It’s been awhile since I have written a blog or much of anything, really. After my last piece recalling my siblings and my beautiful adventure to Cannon Beach, OR to celebrate my mother’s birthday and honor her wishes to have her ashes spread in the ocean by Haystack Rock, so much life has happened that I lost my footing in my wordsmith role. I changed careers, celebrated a birthday, recently secured a new residence that’s ready for move-in October 1st, and have been exceedingly busy trying to celebrate summer and a lot of newfound and much anticipated personal freedom.
In this jumble of greatness, though, I have missed my mom more than I can articulate. All I’ve wanted to do is share with her all that was transpiring, all that was concrete, and every single thing I was terrified of, elated for, and confused about. I just wanted to call her and stop by and go for a walk and enjoy a beer and do our traditions together… So many traditions together….
In the wake of a BIG summer, I hid behind many glorious new things and celebratory experiences to avoid the burning, nagging, dreadful reality that it has been a year since my mother left this earth. I recognized it, I acknowledged it, I did things to honor her, but the incessant pain deep within my soul has been unwavering. It’s been a little over a year since she passed and all I desperately want is to do all of the things with her. We have Lake Geneva to stay in, State Fair to attend, walks along the parkway to get in, and patios to sit on.

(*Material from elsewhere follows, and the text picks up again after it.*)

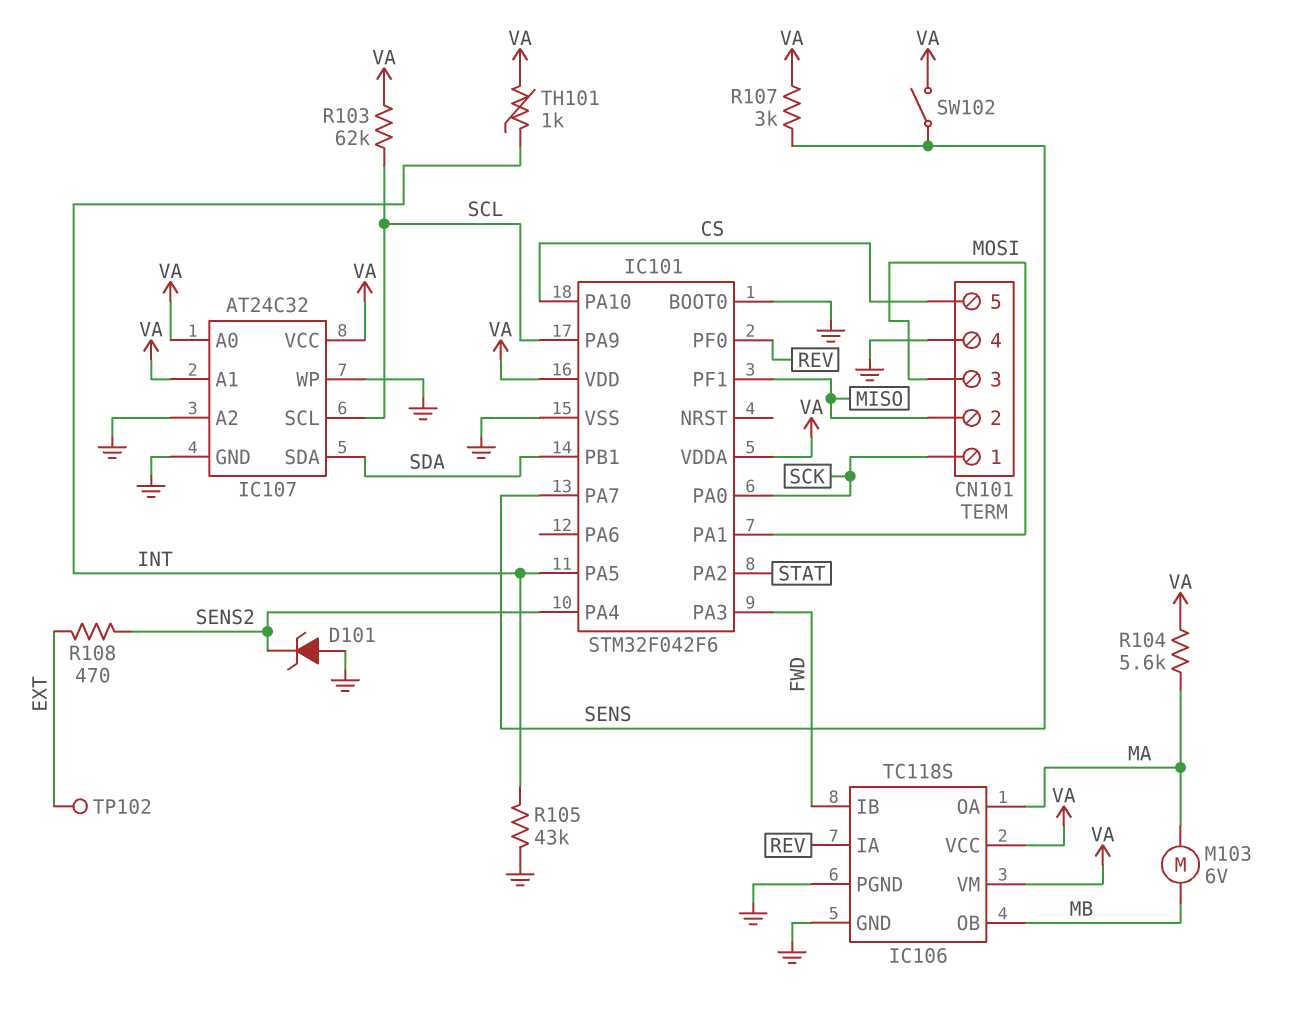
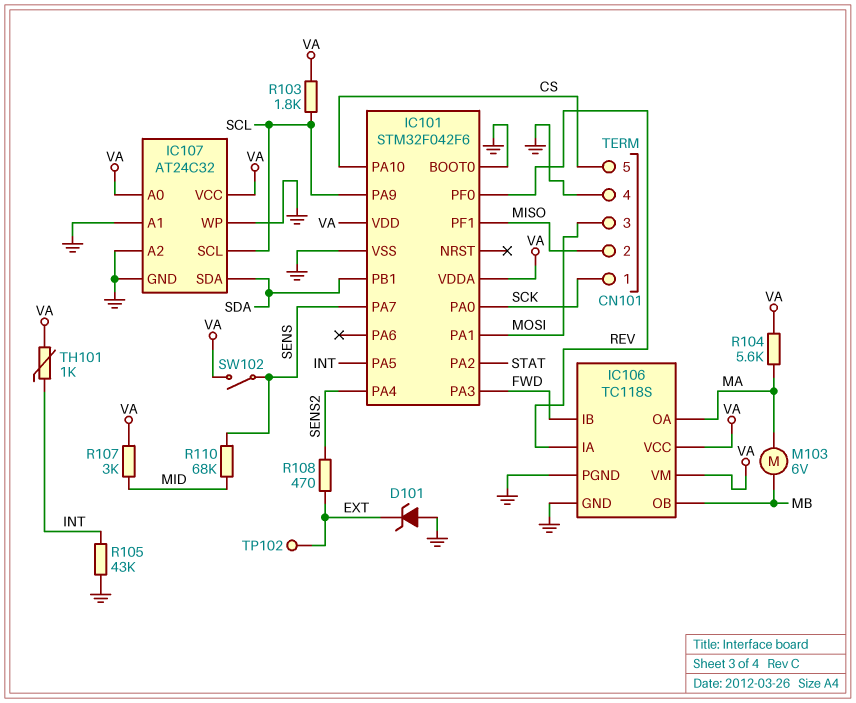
D101: zener (A GND, K SENS2) -> zener (A GND, K EXT)
IC107 pin A1: VA -> GND
R103: 62k (SCL, VA) -> 1.8k (SCL, VA)
R107: 3k (SENS, VA) -> 3k (MID, VA)
R110: none -> 68k (MID, SENS)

WE HAVE SHIT TO DO. And lo and behold, she isn’t here to do them with me. That laugh that I try SO HARD to still hear is getting further and further away from me, and the fear that I will lose the ability to recall it in all of its beautiful, boisterous essence is deafening. I NEED to hear her laugh and her voice. I need to hear her scream like a child on the way down the big yellow slide at State Fair. I need to hear her ask if they have “grapefruit beer” EVERY.SINGLE.PLACE.WE.GO. I need her to ride next to me on our next overnight in Lake Geneva and hear her snore while she sleeps, even when she swears she doesn’t. I NEED ALL OF THESE THINGS and yet all I have are memories.
Perhaps I still need her to know how sorry I am. For all of the things I couldn’t control, all of the things I would have done differently, and all of the things I wish I would have done. The guilt that accompanies grief is truly something else and I still can’t seem to shake it.
But I digress.
In my needs and desires to have her here, beside me, in physical form – albeit healthy, happy, and whole – I am not being greedy; in these desperate pleas for the opportunity to make more memories with her I am just being in grief. I am beyond grateful for the memories I have already made – from the countless ones that I forget I have until they blindside me from a secret hidden place to the ones that stand strong in the forefront of my mind that are the reason behind the daily tears – they are all there. They are all mine. They hurt and help and inspire and calm and ignite and induce joy and despair and all the other things memories do… I JUST WANT TO MAKE MORE.
MORE MEMORIES, PLEASE.
So I do. Or I try to with her heart in mine and her spirit by my side, I gather some of my favorite humans and I honor our traditions and I ride the slide at State Fair in between eating my mom’s favorite foods while washing them down with her favorite GRAPEFRUIT BEER and I spend days and nights in Lake Geneva, walking the same streets she and I did while stopping in her favorite stores and eating her favorite nachos.
I do these things to not lose the sound of her voice and laugh; I do these things to keep traditions alive while making new ones with other people I love dearly; I do these things to have something to look forward to when the waves of grief get seemingly too great for me to keep my head above them.
I do these things for more. More understanding. More healing. More compassion. More patience. More Love. And, you guessed it: MORE MEMORIES, PLEASE.
And how lucky am to do these things with some truly phenomenal friends and family? Infinitely. I am deliriously grateful for my tribe of undeniably remarkable human beings that share in this journey with me in any way that they can. They get me to talk, they honor my silence, they share in my joy and pain, and they laugh equally as loud as I (and my mother) do. I couldn’t ask for a better group of people to be on this journey with.
And although I would give anything to have my mom alive and well, to partake in all of our traditions and manifesting more things to remember, there is no doubt she walks beside me and this crew of spiritual gangsters rallying together in love, honor, and support in a bevy of beautiful ways, creating more memories. Please.